AIG Chief Executive Officer Peter Zaffino said the biggest challenge to the insurance sector over the last decade has been “unpredictable risks” including the pandemic, wars and climate change.

Source: Bloomberg | Published on October 20, 2023

AIG sues Dellwood

American International Group Inc. Chief Executive Officer Peter Zaffino said the biggest challenge to the insurance sector over the last decade has been “unpredictable risks” including the pandemic, wars and climate change.

“We’ve had 100 natural disasters reported through nine months of this year,” Zaffino said during an interview for an upcoming episode of “The David Rubenstein Show: Peer to Peer Conversations.” “That just hasn’t happened in the past.”
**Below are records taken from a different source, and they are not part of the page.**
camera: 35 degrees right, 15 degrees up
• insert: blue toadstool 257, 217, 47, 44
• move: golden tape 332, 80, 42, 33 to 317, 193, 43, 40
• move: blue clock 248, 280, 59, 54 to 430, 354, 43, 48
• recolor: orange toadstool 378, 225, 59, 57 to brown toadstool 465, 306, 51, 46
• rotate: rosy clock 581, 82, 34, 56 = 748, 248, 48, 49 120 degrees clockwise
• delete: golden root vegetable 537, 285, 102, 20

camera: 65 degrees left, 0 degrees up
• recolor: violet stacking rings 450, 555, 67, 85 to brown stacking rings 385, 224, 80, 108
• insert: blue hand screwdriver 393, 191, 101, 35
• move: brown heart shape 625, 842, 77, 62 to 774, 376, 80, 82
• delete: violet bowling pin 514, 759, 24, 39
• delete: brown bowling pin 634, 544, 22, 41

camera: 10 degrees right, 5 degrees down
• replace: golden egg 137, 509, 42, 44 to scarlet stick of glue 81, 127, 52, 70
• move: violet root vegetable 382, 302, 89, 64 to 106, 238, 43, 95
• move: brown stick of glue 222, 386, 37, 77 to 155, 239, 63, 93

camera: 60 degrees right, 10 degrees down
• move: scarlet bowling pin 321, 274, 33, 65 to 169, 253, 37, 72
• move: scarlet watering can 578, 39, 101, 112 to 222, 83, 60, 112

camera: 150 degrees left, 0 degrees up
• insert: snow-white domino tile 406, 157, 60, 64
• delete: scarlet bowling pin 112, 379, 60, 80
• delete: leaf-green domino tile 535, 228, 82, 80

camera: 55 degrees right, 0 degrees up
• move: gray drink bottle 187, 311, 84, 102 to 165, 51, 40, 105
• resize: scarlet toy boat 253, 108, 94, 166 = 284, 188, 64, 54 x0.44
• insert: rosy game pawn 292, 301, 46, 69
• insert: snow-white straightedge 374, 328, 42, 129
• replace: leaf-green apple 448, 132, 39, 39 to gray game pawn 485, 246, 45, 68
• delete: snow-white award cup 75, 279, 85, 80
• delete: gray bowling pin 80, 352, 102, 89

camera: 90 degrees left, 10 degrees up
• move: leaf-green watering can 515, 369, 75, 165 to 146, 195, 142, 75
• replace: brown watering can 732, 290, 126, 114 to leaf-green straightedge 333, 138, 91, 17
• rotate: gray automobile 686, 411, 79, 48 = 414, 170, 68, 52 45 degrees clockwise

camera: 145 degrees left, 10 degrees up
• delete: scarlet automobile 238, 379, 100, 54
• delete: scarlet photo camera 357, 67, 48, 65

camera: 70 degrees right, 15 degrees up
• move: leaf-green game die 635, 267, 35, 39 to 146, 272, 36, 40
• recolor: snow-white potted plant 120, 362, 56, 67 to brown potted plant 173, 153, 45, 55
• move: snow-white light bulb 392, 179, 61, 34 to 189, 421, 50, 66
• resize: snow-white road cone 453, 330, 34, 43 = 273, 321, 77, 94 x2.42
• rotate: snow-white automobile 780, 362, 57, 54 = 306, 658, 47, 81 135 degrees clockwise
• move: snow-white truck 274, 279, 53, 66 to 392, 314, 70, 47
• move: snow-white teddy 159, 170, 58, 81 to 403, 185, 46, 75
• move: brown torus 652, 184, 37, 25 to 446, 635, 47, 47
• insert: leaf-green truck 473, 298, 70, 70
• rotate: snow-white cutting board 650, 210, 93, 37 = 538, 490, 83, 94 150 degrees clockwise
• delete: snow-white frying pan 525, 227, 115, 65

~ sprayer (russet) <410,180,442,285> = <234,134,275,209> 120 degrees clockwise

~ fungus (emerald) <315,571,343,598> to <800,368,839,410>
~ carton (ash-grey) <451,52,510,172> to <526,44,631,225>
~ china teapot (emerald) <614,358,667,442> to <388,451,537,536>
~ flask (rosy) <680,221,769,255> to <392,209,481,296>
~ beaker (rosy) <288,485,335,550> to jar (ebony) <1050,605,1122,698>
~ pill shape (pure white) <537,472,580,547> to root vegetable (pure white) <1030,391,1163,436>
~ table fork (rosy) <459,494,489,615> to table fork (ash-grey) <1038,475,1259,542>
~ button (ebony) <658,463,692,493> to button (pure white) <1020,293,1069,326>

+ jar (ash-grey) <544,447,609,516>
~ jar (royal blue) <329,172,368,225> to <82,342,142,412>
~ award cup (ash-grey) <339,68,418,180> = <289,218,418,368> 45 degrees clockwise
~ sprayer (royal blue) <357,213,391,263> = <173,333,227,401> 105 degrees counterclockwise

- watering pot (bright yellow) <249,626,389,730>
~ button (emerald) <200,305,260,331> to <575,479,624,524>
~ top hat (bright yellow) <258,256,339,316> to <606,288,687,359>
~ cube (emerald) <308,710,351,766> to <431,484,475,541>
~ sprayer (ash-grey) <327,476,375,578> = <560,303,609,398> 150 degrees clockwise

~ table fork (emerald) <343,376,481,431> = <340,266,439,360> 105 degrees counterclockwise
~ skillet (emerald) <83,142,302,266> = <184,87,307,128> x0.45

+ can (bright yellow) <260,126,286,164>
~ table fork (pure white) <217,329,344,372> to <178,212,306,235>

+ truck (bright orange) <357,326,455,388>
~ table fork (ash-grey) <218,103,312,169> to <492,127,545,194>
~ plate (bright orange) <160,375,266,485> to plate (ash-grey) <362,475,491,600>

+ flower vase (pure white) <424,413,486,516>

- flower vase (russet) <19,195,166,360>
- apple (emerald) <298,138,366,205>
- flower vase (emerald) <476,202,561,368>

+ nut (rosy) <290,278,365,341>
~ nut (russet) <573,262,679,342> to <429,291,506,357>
Zaffino joined AIG in 2017, becoming CEO in 2021. During his tenure, the industry has been battered by everything from cyber attacks to catastrophic weather events supercharged by climate change. Natural disasters alone inflicted $275 billion in damages across the world last year, with $125 billion of that covered by insurance, according to a report by Swiss Re.

Worsening disasters in markets where regulations or laws already make it difficult for insurers to operate profitably have prompted some firms to cut their losses. AIG has pulled away from writing some business in California, while other insurers have taken similar steps in that state as well as in Florida.

California — where regulations make it difficult for insurers to secure rate increases of significant size or use sophisticated computer models in underwriting — is looking to win back insurers that have left by introducing reforms meant to make things easier on them. The AIG CEO said California’s regulator has made “a lot of progress” in remedying the situation.

“There’s so many different components that go into pricing homeowners in areas that have significant exposure such as wildfire, hurricane, earthquake, and they’ve allowed a couple of different variables to go into the pricing, such as reinsurance,” Zaffino said. “And so I think it is a very positive step forward, but it’s still not without its complications.”